In 1998, volume of trade was US$8.154 billion In 1999, the trade value has increased to US$8.56 billion. In 2000, the amount increased to US$10.821 billion. In 2009, the total trade volume was SGD 75.1 billion (US$58.4 billion).

Singapore is China's 9th largest trading partner, while China is Singapore's 3rd largest trading partner which consisted of 10.1 percent of Singapore's total external trade from the previous year.

China's exports to Singapore were textiles, clothing, agriculture produce, petrochemical, metals, electromechanical equipment, feed, coking coal, shipping, machinery supplier, communication equipment and electronic components.

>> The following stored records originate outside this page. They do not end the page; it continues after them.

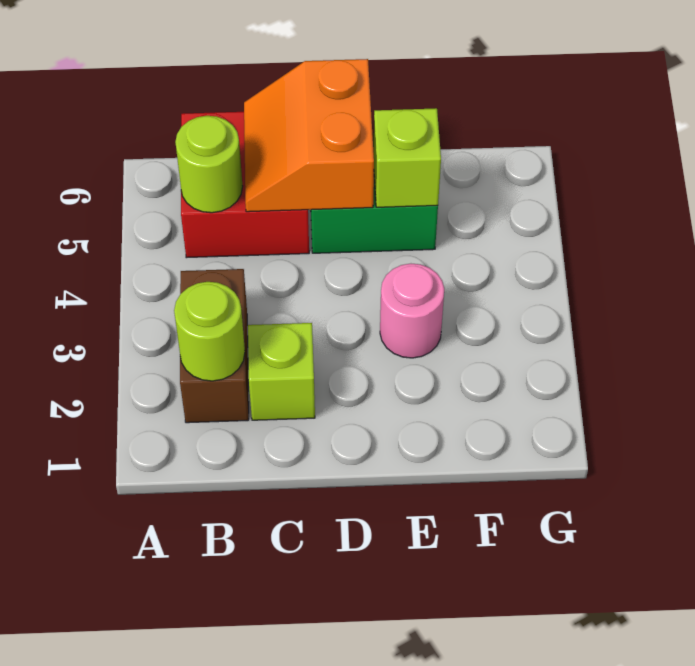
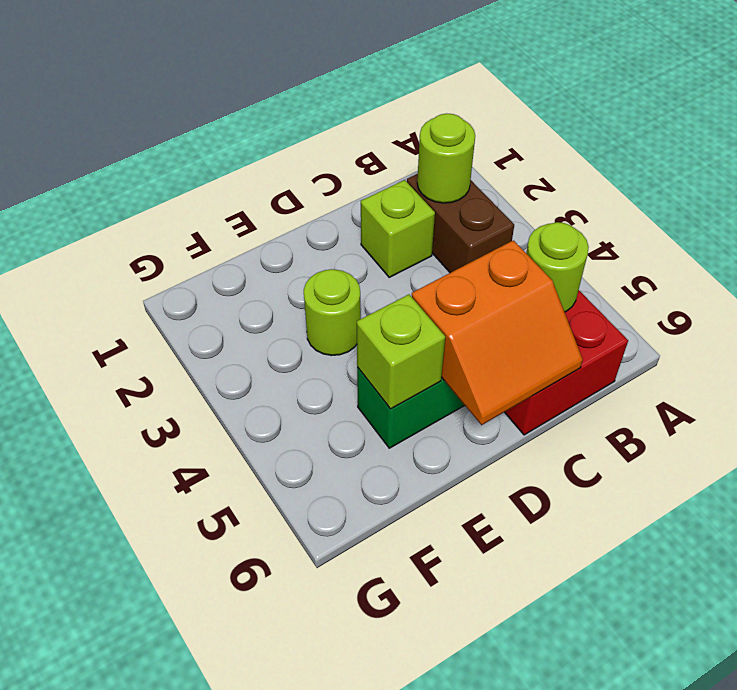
orange slope C5:D6 level 2 top D -> orange slope C5:D6 level 2 top 5
pink round brick E3 level 1 -> lime round brick E3 level 1

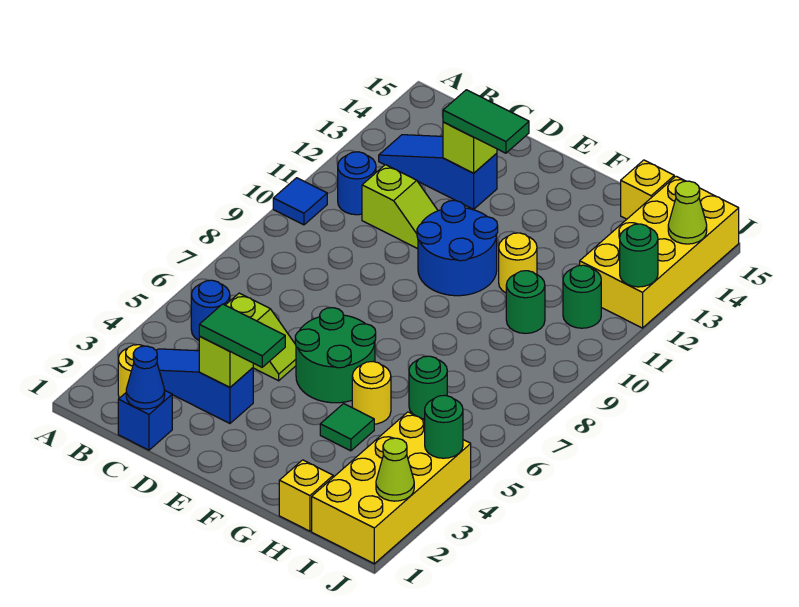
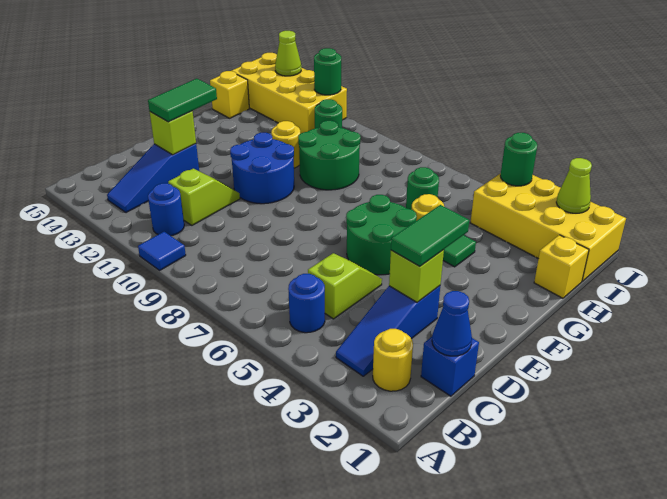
green round brick H10 level 1 -> green round brick G9:H10 level 1

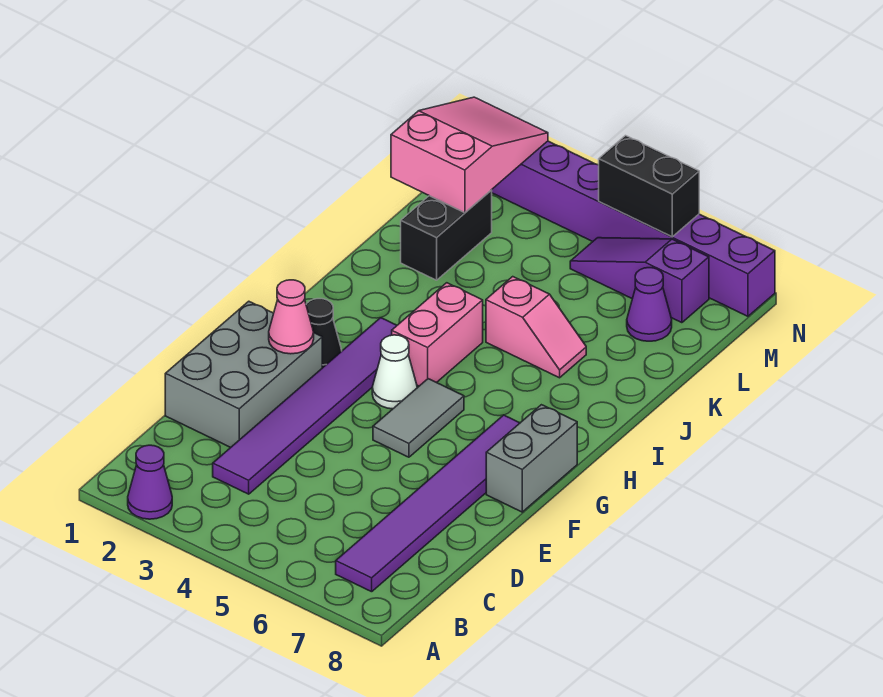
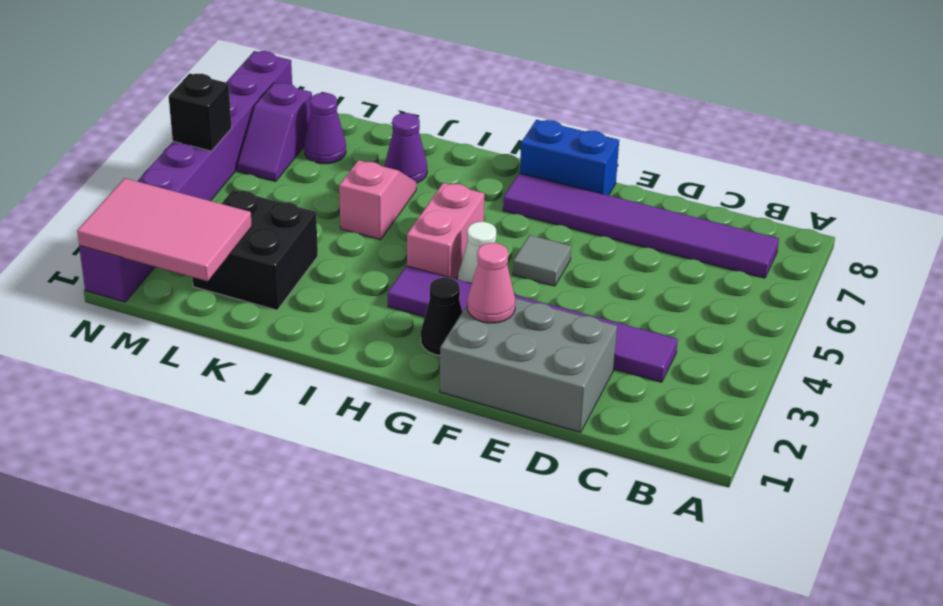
purple cone A2 level 1 -> purple cone J7 level 1
grey tile F5:G5 level 1 -> grey tile F5 level 1
grey brick F8:G8 level 1 -> blue brick F8:G8 level 1
pink brick H4:I4 level 1 -> pink brick H4:H5 level 1
black brick K2:L2 level 1 -> black brick K2:L3 level 1
pink slope L1:N2 level 2 top L -> pink tile L1:N2 level 2
purple slope M5:M7 level 1 top 7 -> purple slope M6:M7 level 1 top 7
black brick N5:N6 level 2 -> black brick N5 level 2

Companies such as Capitaland and Breadtalk have made substantial inroads into China's domestic economy. Others such as Temasek Holdings, Singapore Airlines have each invested in China Eastern Airlines.

Culture and education
One of the most visible symbols of China's efforts to export its soft power is the Confucius Institute. Confucius Institute in Singapore was established in 2005 as a collaboration with Nanyang Technological University, successor to the former Chinese-language Nanyang University. Its stated mission is to provide Singapore with a platform for learning the Chinese language and its culture, and enhancing communication with other Chinese communities. In November 2015, China opened the China Cultural Centre in Singapore, to facilitate exchanges in arts and culture. Current difficulties notwithstanding, Singapore's economically successful dominant party system has led its political system to be studied and cited as a potential model for China's government. Such a viewpoint has been institutionalised: Nanyang Technological University offers master's degree programs that are well-attended by Chinese public officials.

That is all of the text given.